With antiseptic handwashing, the rate of transmission is reduced to 14%.

The researchers are quick to point out that more work needs to be done. Handwashing reduces transmission by about 50%, but they know it needs to be reduced even further.

1994–1997: Geneva, Switzerland Swiss Hospitals Set A Worldwide Precedent

University of Geneva hospitals aim to improve hand hygiene adherence, emphasizing the role of bedside, alcohol-based hand disinfection.

The hospitals distribute individual-sized bottles of hand-rubbing solution to each ward. They mount custom-made holders to the beds to give healthcare workers easier access to sanitizer.

Workers are encouraged to carry bottles in their pockets, and the hospital makes this easier by creating flat bottles (rather than round) that fit better.
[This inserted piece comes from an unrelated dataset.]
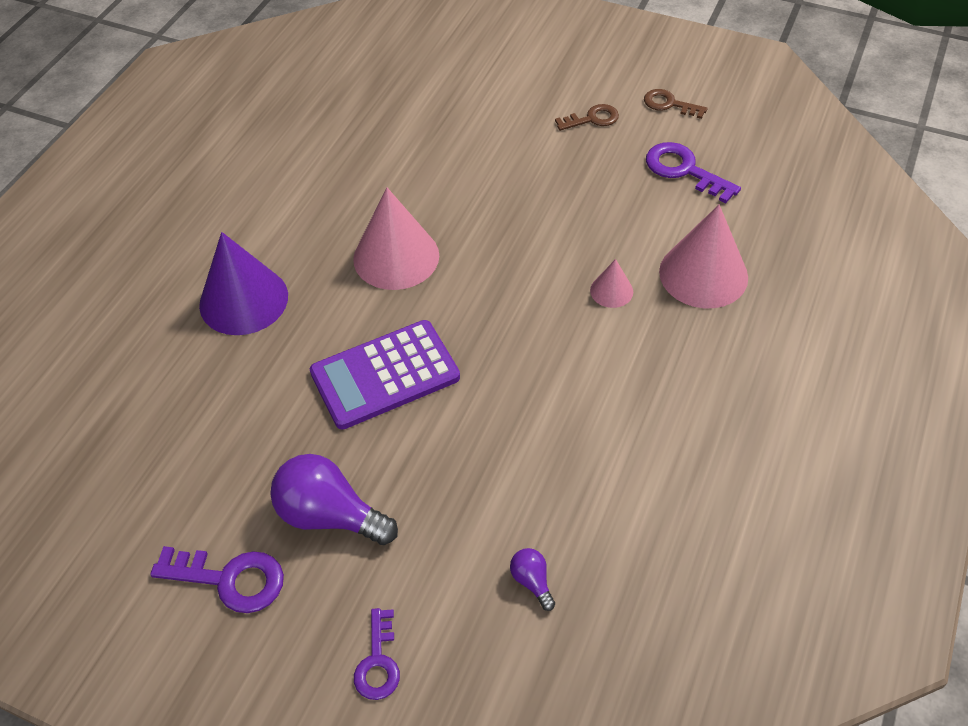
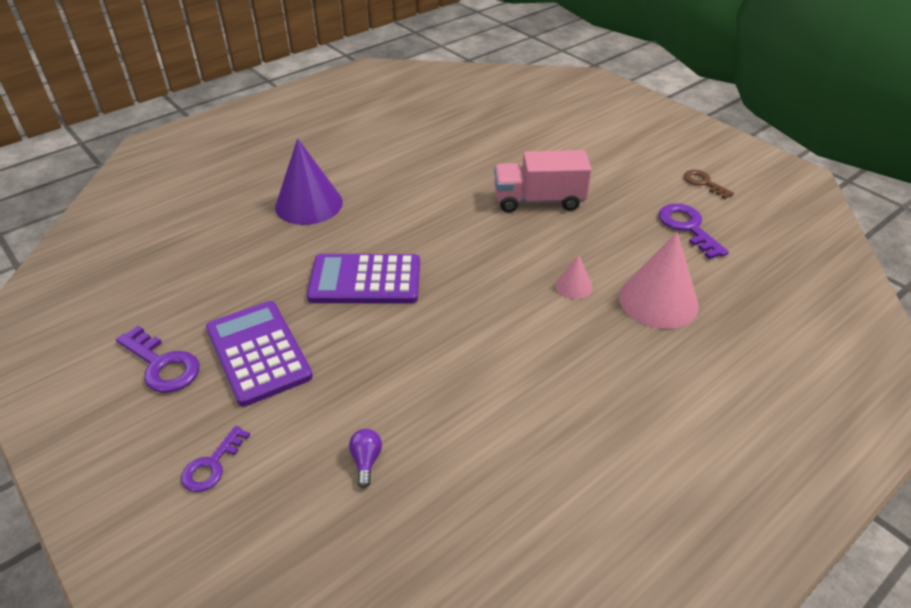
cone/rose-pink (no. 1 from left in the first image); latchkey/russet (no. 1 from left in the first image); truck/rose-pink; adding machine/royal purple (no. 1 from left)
The intervention to improve hand hygiene adherence is multimodal. In addition to making hand sanitizer more readily available, the hospital also hangs posters, educates workers, and provides performance feedback.

Hand hygiene compliance rates improve — from 48% in 1994 to 66% in 1997. Hospital-acquired infection and MRSA transmission rates decrease.

This becomes the first reported hand hygiene campaign with sustained success and improvement over several years — a type of campaign that has since been replicated. The model for the campaign is adopted by the First Global Patient Safety Challenge to develop a hand hygiene improvement strategy for the World Health Organization.